The principle is straightforward but powerful:
privileges exist only at the moment they are required, and are removed immediately afterwards.
An administrator who needs temporary access to a server receives those privileges for a limited period. Access rights are dynamically granted, controlled and automatically revoked. Permanent administrative privileges effectively disappear from the environment.
CyberArk is again at the forefront of this transition. The platform automates the provisioning of temporary privileges, including contextual verification and full auditability. In Zero Trust architectures, this mechanism is essential: access is not only verified at login but monitored and controlled throughout the entire session.

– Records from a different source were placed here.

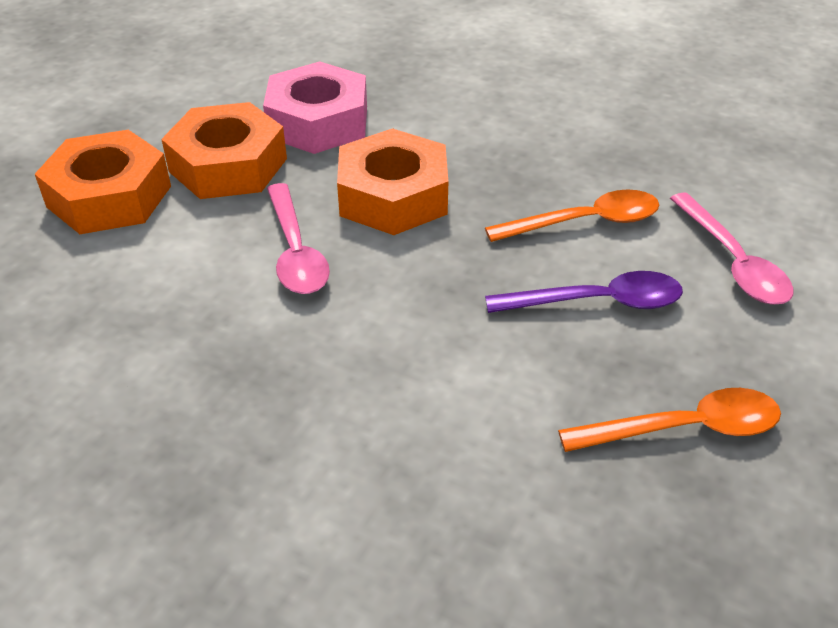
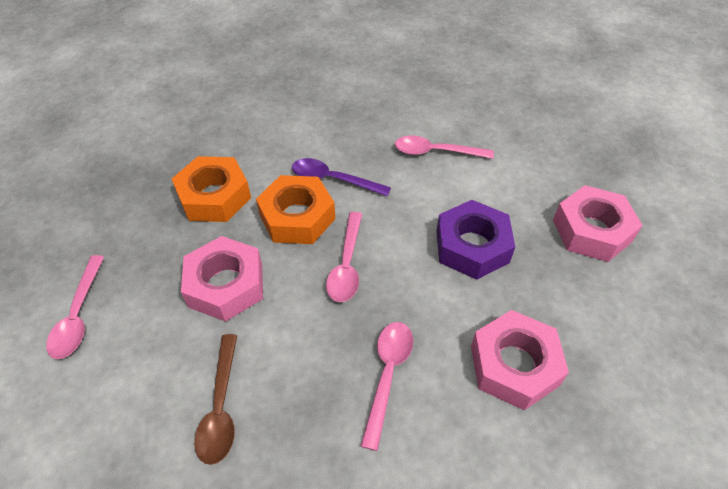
brown spoon: 0 -> 1
orange nut: 3 -> 2
orange spoon: 2 -> 0
pink nut: 1 -> 3
pink spoon: 2 -> 4
purple nut: 0 -> 1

The role of Palo Alto Networks
The combination with Palo Alto Networks adds another dimension. Palo Alto originated in network security but has evolved into a broader security platform spanning cloud security, endpoint protection and security analytics.

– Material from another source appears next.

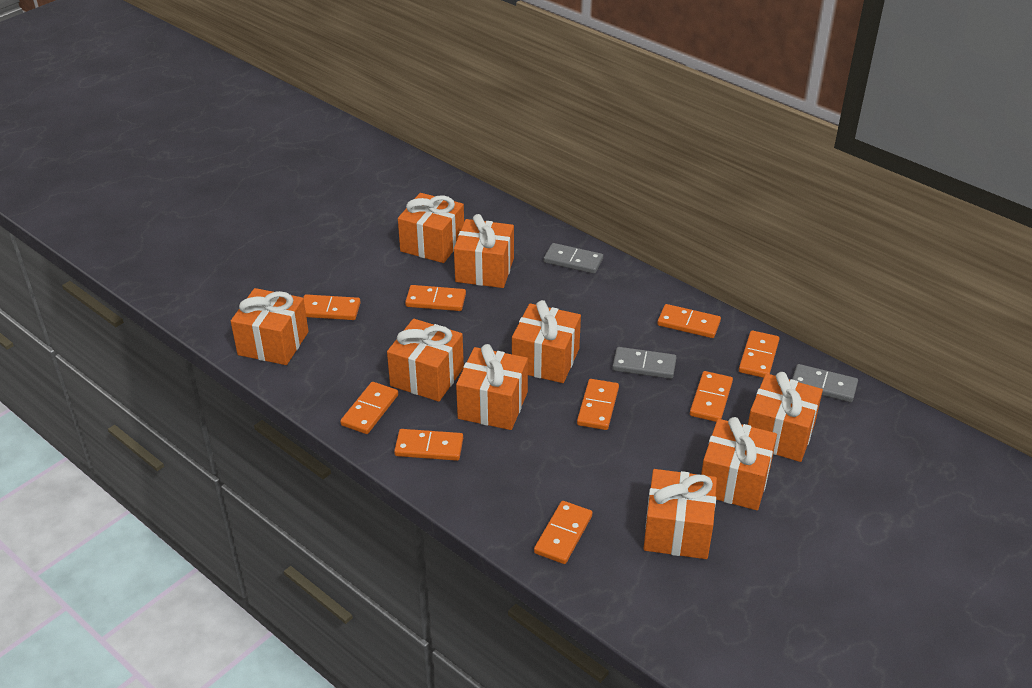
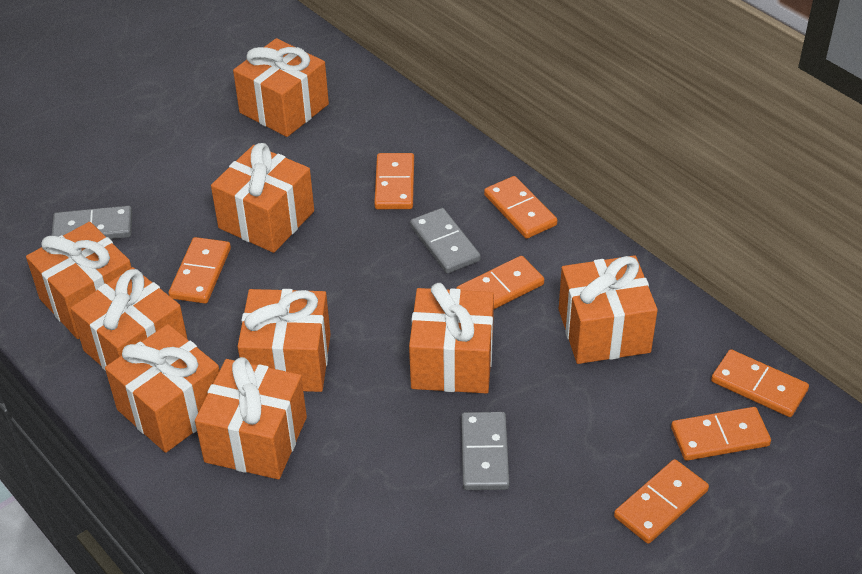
orange domino: 9 -> 7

Where CyberArk focuses on who receives access, Palo Alto focuses on how and where that access takes place. This includes network segmentation, application-level visibility, cloud security posture management and runtime protection.
Combining identity context with network and workload telemetry creates a more complete security model. Access decisions can then incorporate signals such as:
- the risk profile of the identity
- behavioural patterns of the user or workload
- the security posture of the device
- the sensitivity of the application or data
In mature Zero Trust architectures, these signals operate together. Identity, network context and workload protection become part of a unified decision framework.
Integration as a strategic direction
It is important to note that CyberArk does not operate exclusively within a single ecosystem. The platform integrates with a wide range of environments: cloud providers, DevOps toolchains, databases, identity providers and security platforms.
This flexibility remains crucial for organisations that operate multi-vendor environments, which is the reality for most enterprises.
The integrations with Palo Alto strengthen this model but do not replace the broader interoperability. CyberArk continues to function as an identity security layer across diverse infrastructures.
Implications for organisations
For organisations, this convergence indicates that identity security is no longer an isolated domain. Instead, it is moving toward a central role within the security architecture.
In practical terms, three developments are becoming increasingly visible.
First, privileged access governance is gaining prominence. Organisations are obtaining clearer insight into who has access to critical systems and why.
Second, the focus is shifting from permanent privileges to dynamic access models. Just-in-Time access and Zero Standing Privileges significantly reduce the attack surface.
Third, identity context is increasingly combined with other security signals, such as network behaviour and cloud telemetry.
The role of Nomios
For Nomios, these developments align with a broader shift towards integrated security architectures. With the addition of Intragen, Nomios now combines strong expertise in identity and access management with established capabilities in network and cloud security.
Experience shows that Zero Trust does not emerge from a single product but from the interaction between multiple control layers. Identity security, network segmentation, endpoint protection and cloud security must operate within the same architectural framework.
Within that context, the combination of CyberArk and Palo Alto Networks represents a particularly complementary model. One manages identity and privileges, while the other governs network, cloud and application context.
For organisations seeking to implement Zero Trust in practice, the alignment between these two domains is difficult to describe as anything other than a genuine “match made in heaven.”